Critical realist research is evolving, and there is no single approach. Critical realism is a philosophy of science that in itself explains nothing; it is a meta-theory of how it is possible to have scientific knowledge about the social world. What is necessary is to develop an explanatory programme. Our approach draws on Margaret Archer's practical morphogenic approach1 2, a methodology that complements  Critical Realism's social ontology3.

A training video introducing Critical Realism is available below. This video and more training resources are also available on our Open Access Training page, here.

Table: Critical Realist Termimology

As outlined in our publication 'A protocol for a systematic critical realist synthesis of school mindfulnes interventions designed to promote pupils' mental wellbeing', our definition of these terms is informed by Danermark et al. (2019)4 and Hartwig (2007)5.

Agency

The power of individuals to engage in meaningful actions. Agents have causal powers because they respond to the intervention and, within their context, can trigger mechanisms that change the context.

Abduction

Reinterpreting events into a conceptual framework.

Complexity

Outcomes result from the complex interaction of mechanisms. Therefore, change is non-linear and involves feedback loops.

Context

The context sets limits to the efficacy of a programme intervention. Structures are material, physical, and human resources and associated practices. Culture is the realm of intersubjectivity, social values/ideas, and ideational influences. Contexts are dynamic and can change through agency triggered by the intervention.

Context Mechanisms

The resources and restrictions embedded in the social and organisational (relational) structure that can influence the outcomes and must be identified. They can be physical, social, interpersonal, intrapersonal, or conceptual and have causal powers. While they may not be observable, they can be retroduced from what is observed.

Culture

Intersubjectivity, ideas and ideational influences.

Demi-regularities

Partial event regularities indicate that an intervention in some contexts triggers mechanisms that result in the same outcome.

Depth Ontology

Reality is stratified into three domains.

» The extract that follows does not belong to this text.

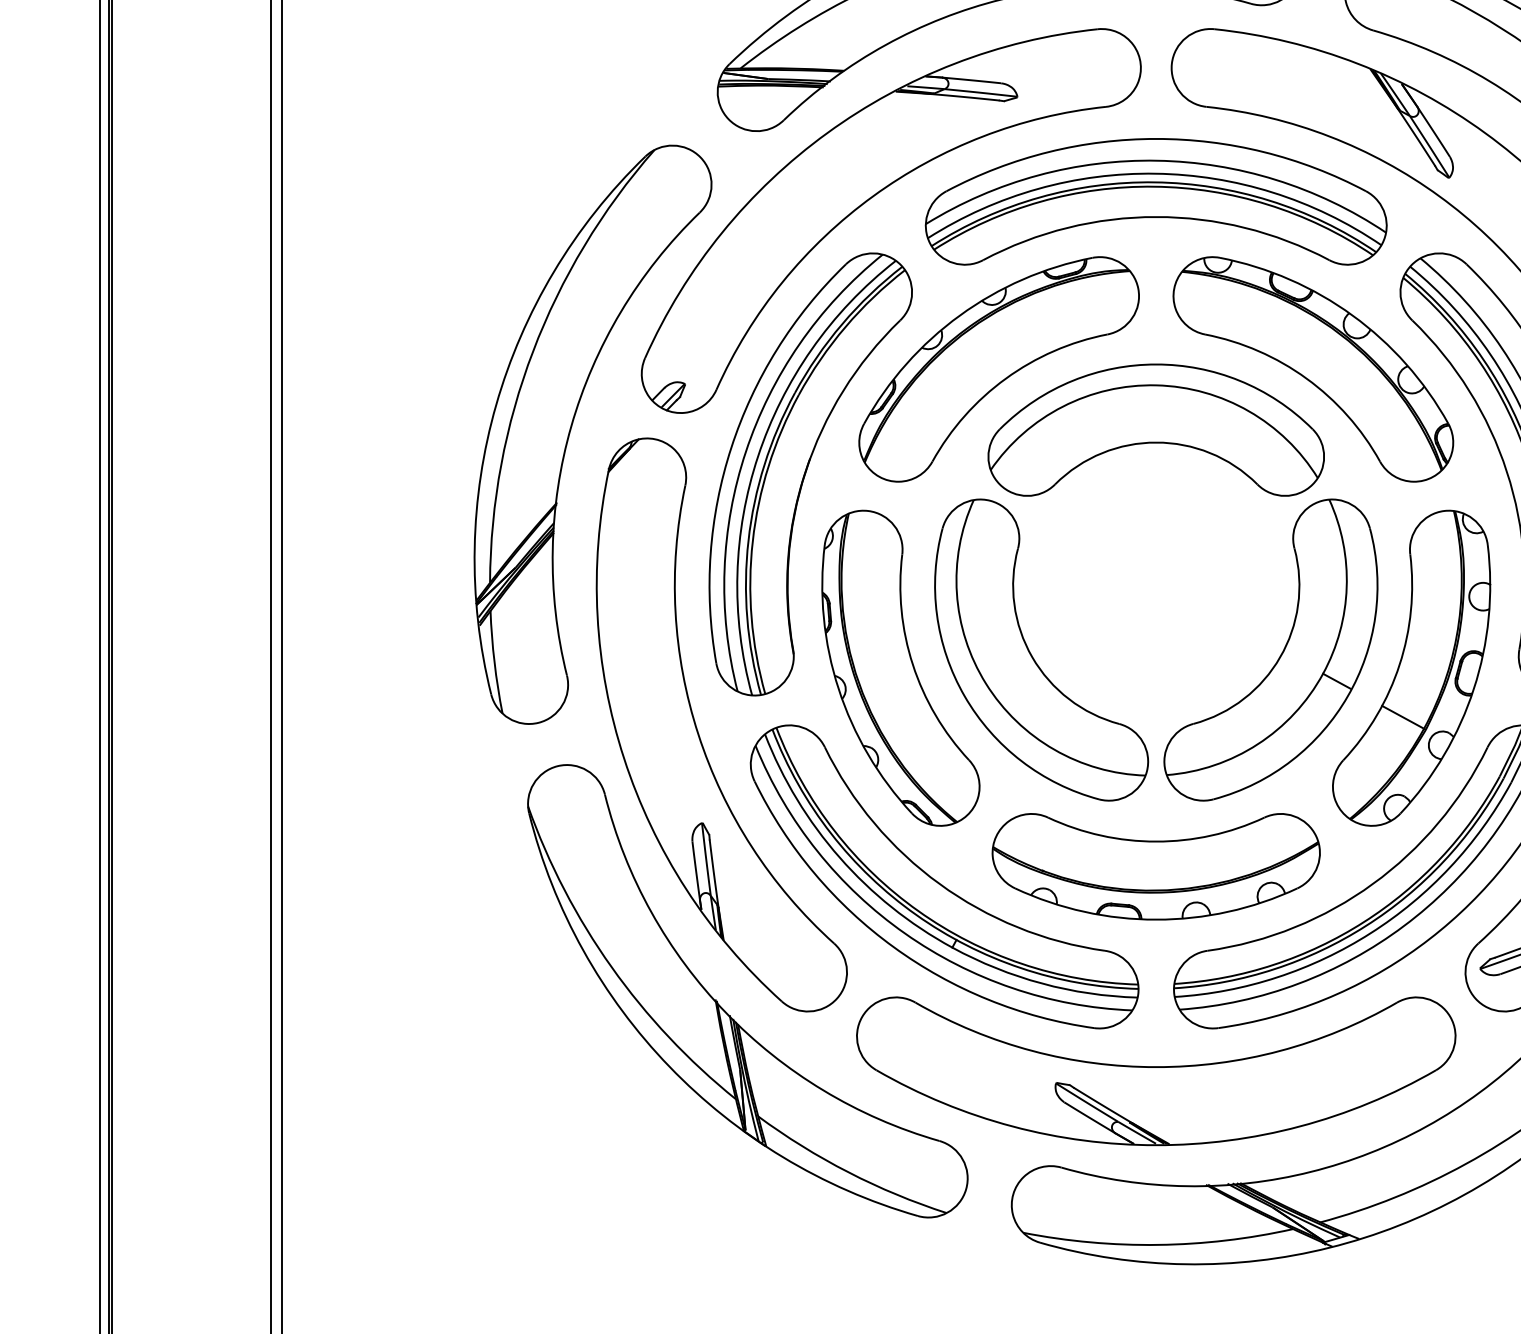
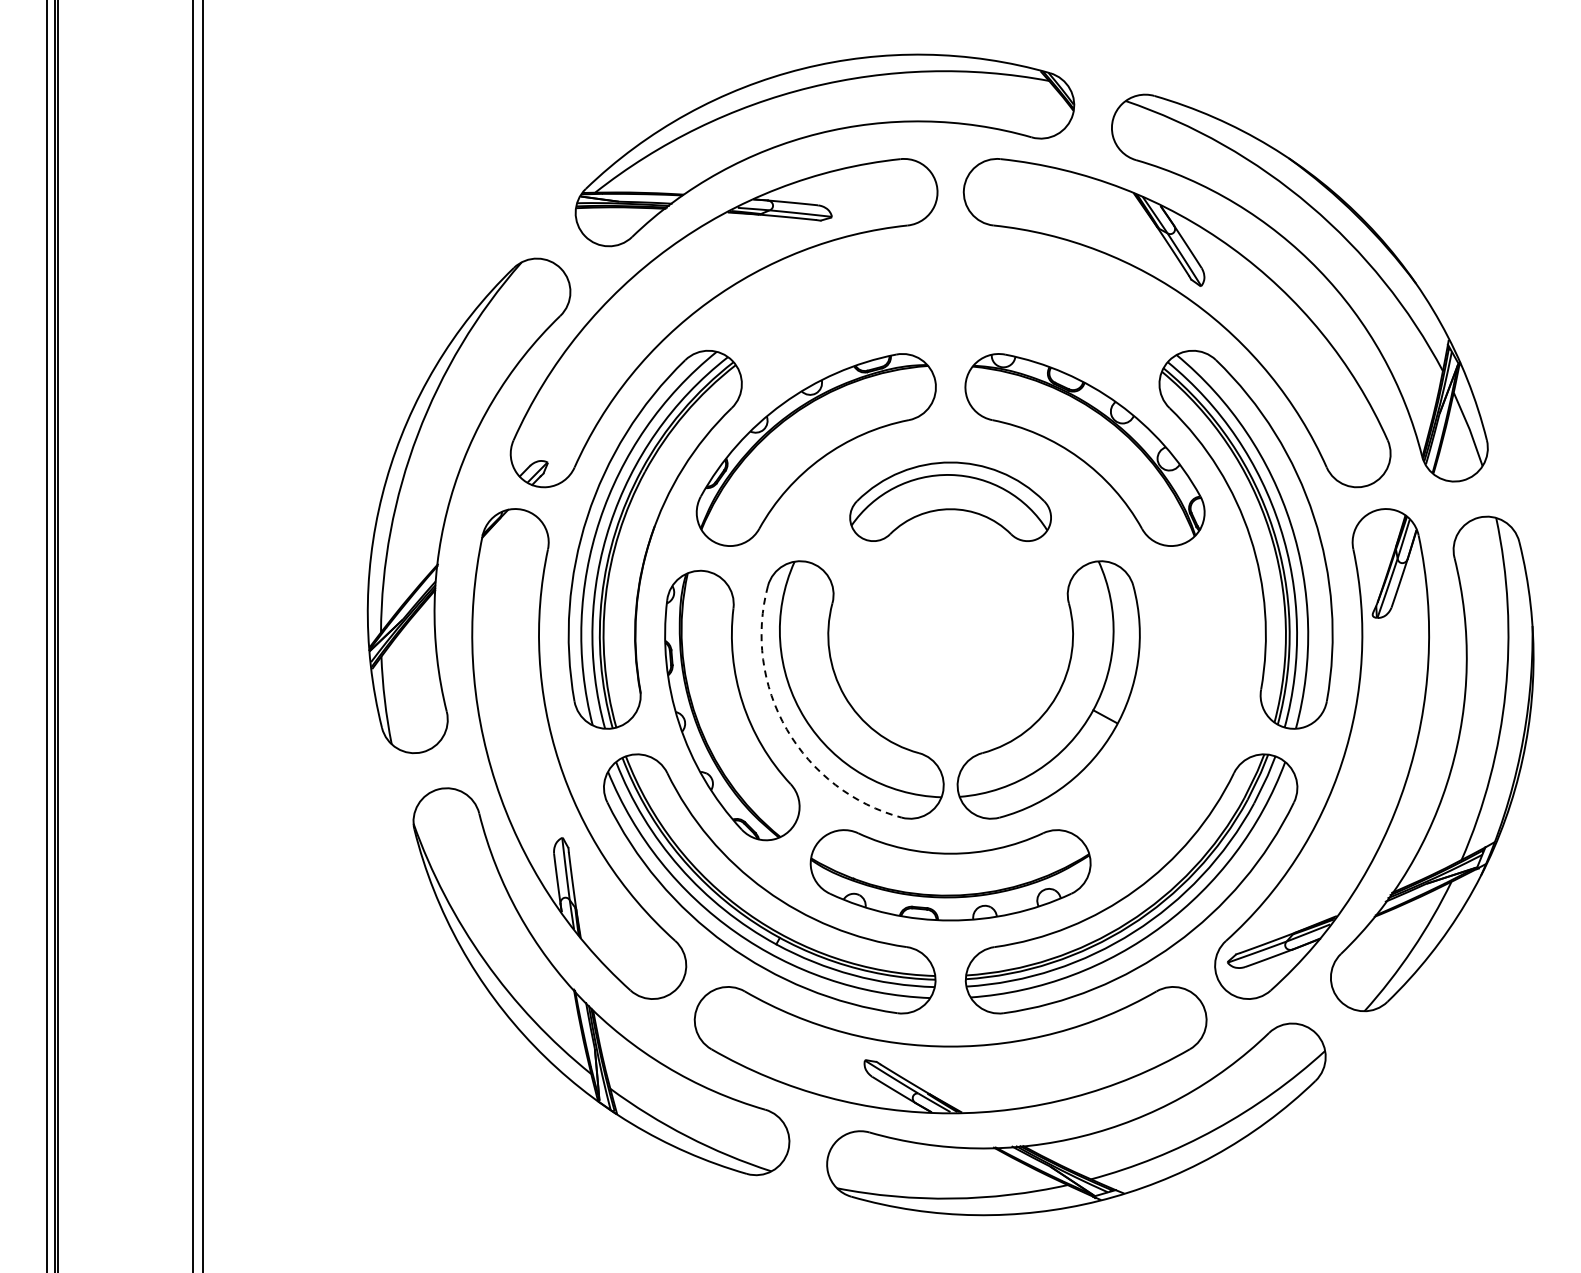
part: (1156, 201) -> (950, 306), removed
part: (1156, 429) -> (950, 501), size x0.7
part: (1411, 668) -> (1168, 705), removed
arc: (964, 696) -> (786, 729), solid -> dashed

  1. The Empirical: experiences of what actually happens;
  2. The Actual: things that happen independently of whether we observe them or not;
  3. The Real: constituted by mechanisms with generative power, events, and experiences.

Emergence

The ability of mechanisms to combine to create something new that cannot be reduced to the mechanisms from which it emerged.

Intervention

The intervention is designed to bring about change in a given context.

Intervention mechanisms

The mechanisms triggered by the experiences, interpretations, and responses to interventions by actors that can change the context mechanisms.

Judgemental Rationalism

The evaluation of competing explanations to identify the one that has the most credible explanation, the one that is most practically adequate.

Laminated System

The social world is understood as an open, complex, stratified (layered) system of objects that make things happen. There are seven layers, from the Global to the sub-individual level, each influencing the other.

Middle-Range Theory

Middle-range theories lie between untestable grand theory and concrete description. They are theories that can generate hypotheses that can be tested and refined through empirical research.

Morphogenic Approach

Based on the view that there are three primary causal powers in society, structure, culture and agency, and that structure and culture necessarily predate the actions that transform them.

Open System

A (social) system where multiple causal factors interact and influence each other, and it is impossible to isolate variables as in laboratory conditions. The multiplicity of mechanisms other than the ones triggered by the intervention means that what happens may not necessarily be what was envisaged.

Outcome

Outcomes are the changes in the context that result from how people respond to the intervention and the contextual mechanisms.

Retrodiction

Determining what mix of mechanisms interact reinforce, moderate, or counteract) to produce the outcomes.

Retroduction

Inferential thinking – what makes the observable phenomena possible, what must the real be like.

Structure

Material, physical, and human resources and their associated practices at the level of social and systems integration, that is, the relations between members of society and the relationship between institutions

Transitive and Intransitive Dimensions

The intransitive dimension is the physical and social world we inhabit; things are as they are and are not constituted by our understanding of them and are independent of how we describe them. The transitive is the theories and discourses we hold in order to understand our world.

References

Archer M. Culture and Agency: The Place of Culture in Social Theory [Internet]. 2nd ed. Cambridge: Cambridge University Press; 1998. Available from: https://www.cambridge.org/core/books/culture-and-agency/D73435BFB89EF16E49E0BFB6BC9F6ACF

Archer M. Realist Social Theory: The Morphogenetic Approach. Cambridge: Cambridge University Press; 2008.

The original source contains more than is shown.